I was runing almost everyday for two weeks(cardio) + 3x gym a week. I was eating perfectly clean , no refeed, 1000 calories a day using coffeine and stimulants

And fckn WEIGHT is The SAME

Although in pictures I look better I dont see any special weight loose

What I can do? Make myself straving? Iam so dissapointed that I dont see reason to live this way :/


----------



## zorro88

I'm no expert but 1000 calories a day and all the exercise you say your doing isn't healthy .


----------



## Dark sim

khyria said:


> OmG this is totally messed up.
> 
> I was runing almost everyday for two weeks(cardio) + 3x gym a week. I was eating perfectly clean , no refeed, 1000 calories a day using coffeine and stimulants
> 
> And fckn WEIGHT is The SAME
> 
> Although in pictures I look better I dont see any special weight loose
> 
> What I can do? Make myself straving? Iam so dissapointed that I dont see reason to live this way :/


 You need your refeed. Leptin is an important hormone for fat loss - http://www.bodyrecomposition.com/fat-loss/the-hormones-of-bodyweight-regulation-leptin-part-1.html/

I think there may a chance here of cortisol factoring in. You sound stressed by this situation, which definitely won't help. Try reducing your cardio, and doing LISS only.

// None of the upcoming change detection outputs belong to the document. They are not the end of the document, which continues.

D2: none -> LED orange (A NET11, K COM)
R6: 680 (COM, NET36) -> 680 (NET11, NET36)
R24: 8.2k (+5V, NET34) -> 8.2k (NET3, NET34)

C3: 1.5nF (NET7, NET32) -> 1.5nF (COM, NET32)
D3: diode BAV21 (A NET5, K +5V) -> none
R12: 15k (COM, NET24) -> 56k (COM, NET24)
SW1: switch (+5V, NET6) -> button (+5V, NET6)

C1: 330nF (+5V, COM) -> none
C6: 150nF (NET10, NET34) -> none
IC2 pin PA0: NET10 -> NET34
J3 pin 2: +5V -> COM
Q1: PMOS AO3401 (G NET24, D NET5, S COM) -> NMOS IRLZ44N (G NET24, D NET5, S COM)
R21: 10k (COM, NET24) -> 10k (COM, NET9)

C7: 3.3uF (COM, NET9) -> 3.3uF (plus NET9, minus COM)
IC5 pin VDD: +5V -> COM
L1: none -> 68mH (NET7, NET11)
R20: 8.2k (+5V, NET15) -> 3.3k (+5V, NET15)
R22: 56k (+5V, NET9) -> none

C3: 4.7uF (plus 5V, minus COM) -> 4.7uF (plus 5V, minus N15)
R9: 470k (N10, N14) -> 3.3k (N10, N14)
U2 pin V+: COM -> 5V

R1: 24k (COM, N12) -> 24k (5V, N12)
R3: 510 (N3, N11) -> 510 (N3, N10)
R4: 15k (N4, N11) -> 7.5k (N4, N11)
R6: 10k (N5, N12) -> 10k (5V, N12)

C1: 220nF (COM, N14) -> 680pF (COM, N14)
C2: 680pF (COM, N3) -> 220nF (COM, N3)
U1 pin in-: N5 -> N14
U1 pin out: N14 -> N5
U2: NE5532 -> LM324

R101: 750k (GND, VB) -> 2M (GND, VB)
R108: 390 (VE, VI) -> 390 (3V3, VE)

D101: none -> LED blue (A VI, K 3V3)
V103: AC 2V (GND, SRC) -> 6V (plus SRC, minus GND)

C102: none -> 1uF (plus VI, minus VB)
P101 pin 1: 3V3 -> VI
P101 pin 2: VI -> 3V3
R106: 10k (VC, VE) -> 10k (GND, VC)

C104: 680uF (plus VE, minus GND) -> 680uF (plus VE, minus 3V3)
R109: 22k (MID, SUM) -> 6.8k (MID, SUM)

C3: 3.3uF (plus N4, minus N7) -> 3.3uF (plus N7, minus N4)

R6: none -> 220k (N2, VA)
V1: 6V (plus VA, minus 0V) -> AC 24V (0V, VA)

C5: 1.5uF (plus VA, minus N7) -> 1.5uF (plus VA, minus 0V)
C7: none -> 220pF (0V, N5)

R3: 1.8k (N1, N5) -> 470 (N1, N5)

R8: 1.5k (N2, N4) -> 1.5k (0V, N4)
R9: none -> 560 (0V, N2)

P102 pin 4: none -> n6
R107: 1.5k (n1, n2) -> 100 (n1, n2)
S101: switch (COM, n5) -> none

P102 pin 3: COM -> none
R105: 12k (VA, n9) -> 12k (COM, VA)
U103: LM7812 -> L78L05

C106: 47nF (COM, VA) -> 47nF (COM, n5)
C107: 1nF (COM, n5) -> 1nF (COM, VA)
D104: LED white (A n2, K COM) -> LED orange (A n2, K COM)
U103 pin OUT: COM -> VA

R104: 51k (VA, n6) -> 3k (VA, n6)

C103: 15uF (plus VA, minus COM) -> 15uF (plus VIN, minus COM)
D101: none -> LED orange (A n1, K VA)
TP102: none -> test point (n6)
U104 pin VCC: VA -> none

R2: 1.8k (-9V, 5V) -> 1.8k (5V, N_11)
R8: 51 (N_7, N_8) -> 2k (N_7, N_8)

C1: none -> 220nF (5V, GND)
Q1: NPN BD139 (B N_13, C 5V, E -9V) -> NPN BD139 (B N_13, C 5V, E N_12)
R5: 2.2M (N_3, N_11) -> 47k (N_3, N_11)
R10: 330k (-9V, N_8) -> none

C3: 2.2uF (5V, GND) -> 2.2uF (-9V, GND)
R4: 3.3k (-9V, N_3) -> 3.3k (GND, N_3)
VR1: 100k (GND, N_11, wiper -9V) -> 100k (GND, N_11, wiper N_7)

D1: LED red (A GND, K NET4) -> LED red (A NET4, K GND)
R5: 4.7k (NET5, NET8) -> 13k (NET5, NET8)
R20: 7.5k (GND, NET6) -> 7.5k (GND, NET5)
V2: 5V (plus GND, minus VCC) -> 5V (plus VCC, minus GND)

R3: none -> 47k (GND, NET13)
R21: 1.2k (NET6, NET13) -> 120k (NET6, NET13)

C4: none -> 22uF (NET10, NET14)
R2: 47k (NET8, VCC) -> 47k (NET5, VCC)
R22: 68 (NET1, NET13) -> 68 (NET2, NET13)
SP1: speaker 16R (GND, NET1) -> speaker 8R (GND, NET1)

Re metabolic damage. You don't see fat people leave a concentration camp. My point being metabolic damage has been disproven, metabolic adaption does exist.


----------



## Bramble

khyria said:


> OmG this is totally messed up.
> 
> I was runing almost everyday for two weeks(cardio) + 3x gym a week. I was eating perfectly clean , no refeed, 1000 calories a day using coffeine and stimulants
> 
> And fckn WEIGHT is The SAME
> 
> Although in pictures I look better I dont see any special weight loose
> 
> What I can do? Make myself straving? Iam so dissapointed that I dont see reason to live this way :/


 A 1000 calories a day is way too low, I'm no expert but def too low for your level of activity..your body is rebelling against this..

the other thing is don't be so disappointed, to say I don't see a reason to live this way is bit crazy..because judging by those pics above your a beautiful woman in good shape. Listen to what @Tinytom has to say and the others on here and you will see a difference. We are all trying to improve our bodies on this forum, but don't let it get you down so much. Stress will prevent progress.


----------



## superdrol

Everyone has covered this already, I have tried cutting before with some results but, and it's a big but, I'd never pushed my body to grow with decent calorie intake, I think you need the highs to allow your body to act on the lows and burn fat...


----------



## khyria




----------



## Tinytom

Dr Gearhead said:


> 12% max from the Minnesota starvation experiment IIRC


 I'd call that a significant drop. And that was untrained individuals.


----------



## Matt2

khyria said:


> View attachment 121407
> 
> View attachment 121404
> View attachment 121406
> View attachment 121405


 You look better now than you did 2 years ago!


----------



## superpube

Matt2 said:


> You look better now than you did too years ago!


 +1


----------



## Dr Gearhead

Tinytom said:


> I'd call that a significant drop. And that was untrained individuals.


----------



## Tinytom

Jason Blaha. Pinch of salt with that

Its a fact that if you have less calories going in than the body needs it down regulates the metabolism to compensate. It also reduces the amount of muscle tissue as this is calorie intensive tissue.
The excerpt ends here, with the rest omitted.